Ross Coulthart & Tony Kevin


Late Night Live
2 September 2002

Phillip Adams: Over many months Gladdies, senior Government officials as well as Navy and Federal Police chiefs have been grilled over the sequence of events in the Children Overboard Incident - a Certain Maritime Incident - and the disappearance of SIEVX, the grossly overcrowded boat that fell apart and sank en route to Australia last October with the loss of around 350 asylum seeker lives. Throughout, small details have emerged of the People Smuggling Disruption Program, a joint effort by the Australian Federal Police and the Indonesian Police to stop boats from leaving Indonesia and perhaps if they leave from getting very far on their travels.

Well the Federal Police is now facing very serious questions about the legality of its disruption operations in Indonesia, questions that require a separate Judicial Inquiry according to Labor's Senate Leader, John Faulkner. It's interesting to see Faulkner up and running on the issue again - he's gone strangely quiet lately.

The latest developments centre on the actions of an AFP informant - Kevin John Enniss - who's accused of taking sums of money from asylum seekers before handing them over to Indonesian authorities. Enniss also says he helped sabotage boats bound for Australia. To discuss this we have in the Sydney studio, Ross Coulthart. Ross is an investigative reporter with the admirable SUNDAY program on Channel 9 and Ross is the journalist who tracked down Kevin John Enniss in Indonesia and his reports on the SUNDAY program have done the most to expose the role of the AFP people smuggling disruption activities.
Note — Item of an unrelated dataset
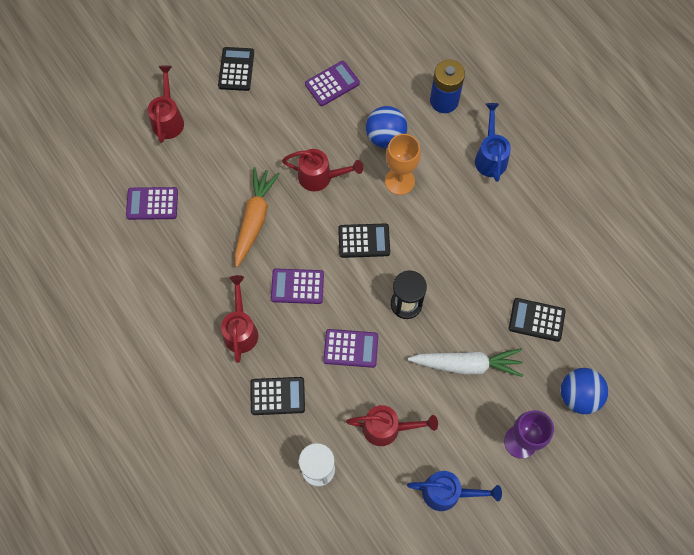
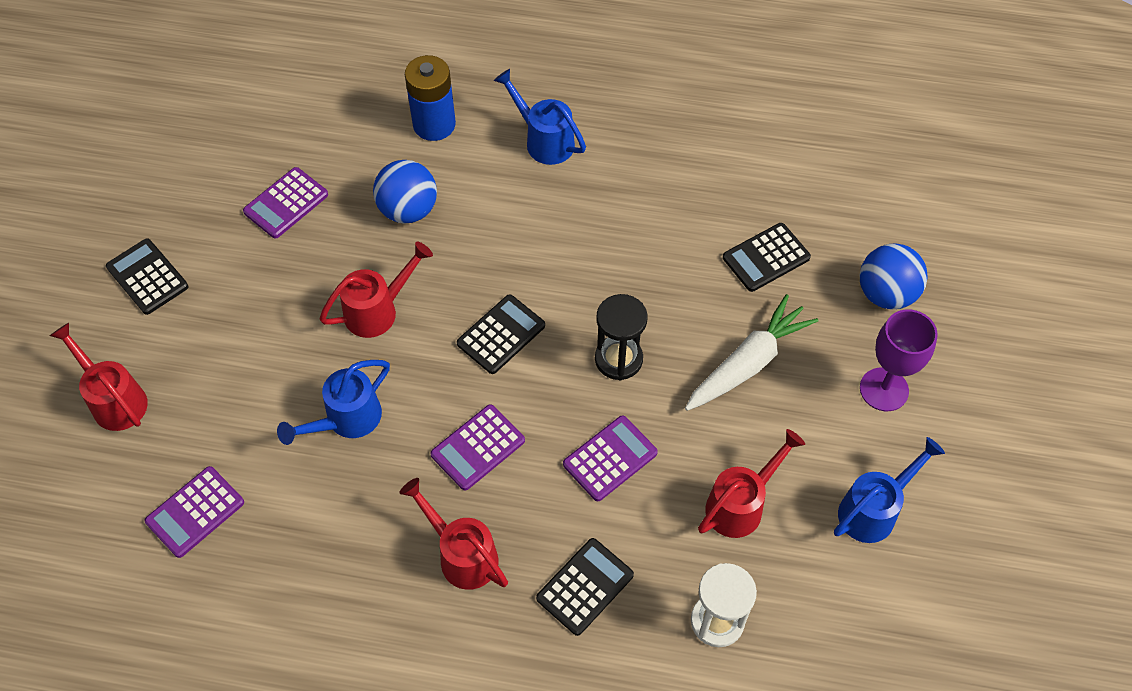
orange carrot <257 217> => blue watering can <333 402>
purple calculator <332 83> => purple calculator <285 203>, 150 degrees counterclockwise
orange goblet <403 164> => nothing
In our Melbourne studio is Tony Kevin who Gladdies will be familiar from previous discussions with in this program. Tony is a former diplomat, currently visiting fellow at the Research School of Pacific and Asian Studies at the ANU. For some time now - and you may have heard him first on this program - Tony Kevin has been raising serious questions about the people smuggling program and in particular his suspicions about the circumstances in which the boat known as SIEVX sank en route to Australia last year. I welcome you both.

Ross, I have to ask you this - how come your program enjoys such extraordinary editorial latitude? Don't you ever get the phone call from above?

Ross Coulthart: I think we don't rate Phillip. I think management are supportive, they're terrific in fact I have to say. I can't fault it.

Phillip Adams: If any program in recent times is more likely to create rage in Canberra I would have thought this it.

Ross Coulthart: Look I agree with you. I've been waiting for the phone call but especially when we realised what we'd touched upon was clearly an intelligence operation which we do suspect involved ASIS at some stage - overseas spy service - but indeed all we've ever got is lies.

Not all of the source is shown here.